Mansfield Senior High School is a public high school located in Mansfield, Ohio. it is the only high school in the Mansfield City School District. Athletic teams are known as the Tygers and they compete as a member of the Ohio High School Athletic Association in the Ohio Cardinal Conference.

== History ==
Opened in 1927, Mansfield Senior High School serves students grades 9-12. The original school building was formerly located at 145 West Park Boulevard in Mansfield.

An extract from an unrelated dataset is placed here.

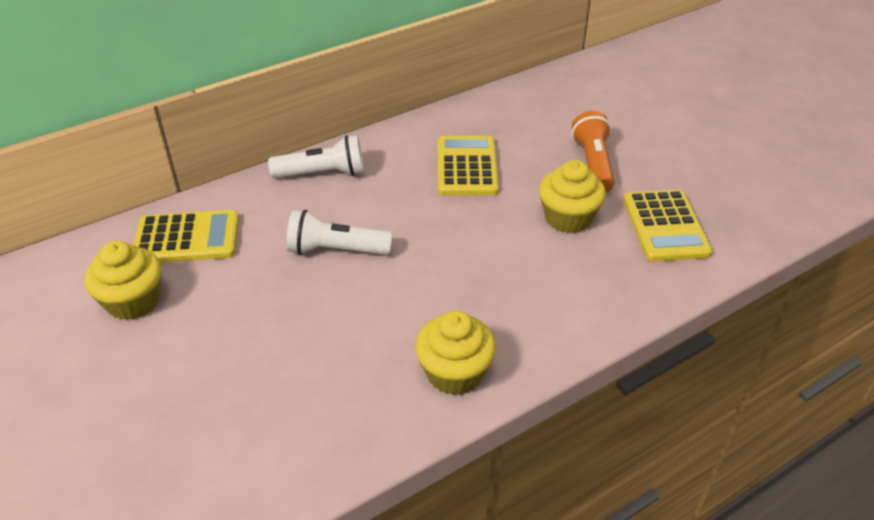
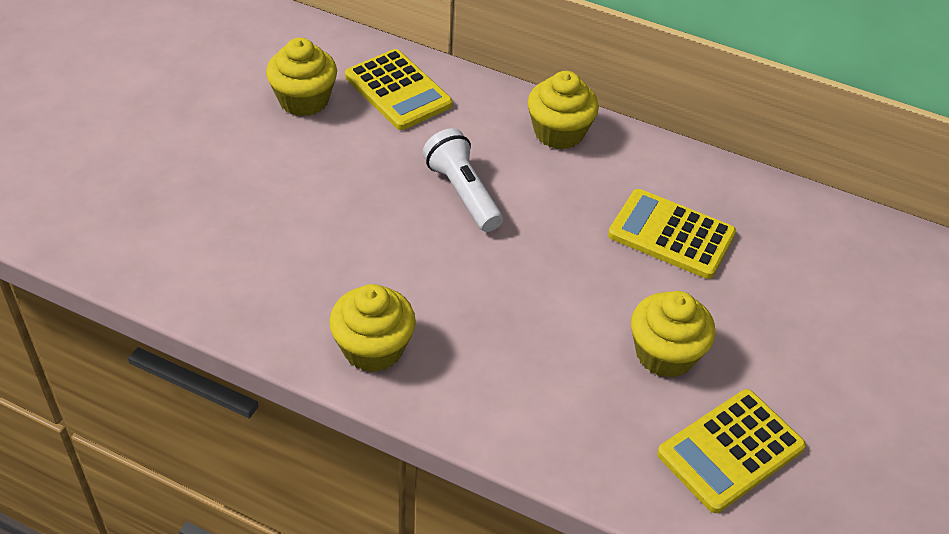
camera: 55 degrees right, 5 degrees up
(323, 174) = (559, 132): white flashlight -> yellow cupcake
(467, 167) = (671, 234): yellow calculator -> yellow calculator turned 120 degrees counterclockwise
(593, 164) = (782, 343): orange flashlight -> none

Malabar High School merged with Mansfield Senior High School following the 1988-89 school year, with the school adopting their school colors of orange and brown, compared to Mansfield's former colors, which was red and white.

In 2004, Mansfield constructed a new high school at their current North Linden Road location.

== Athletics ==
Mansfield's nickname the "Tygers" originates from a 1940s football game vs rival Massillon. The legend claims the loser of the game must change their name, Mansfield lost therefore changing the spelling in their nickname "Tigers" from an "I" to a "y."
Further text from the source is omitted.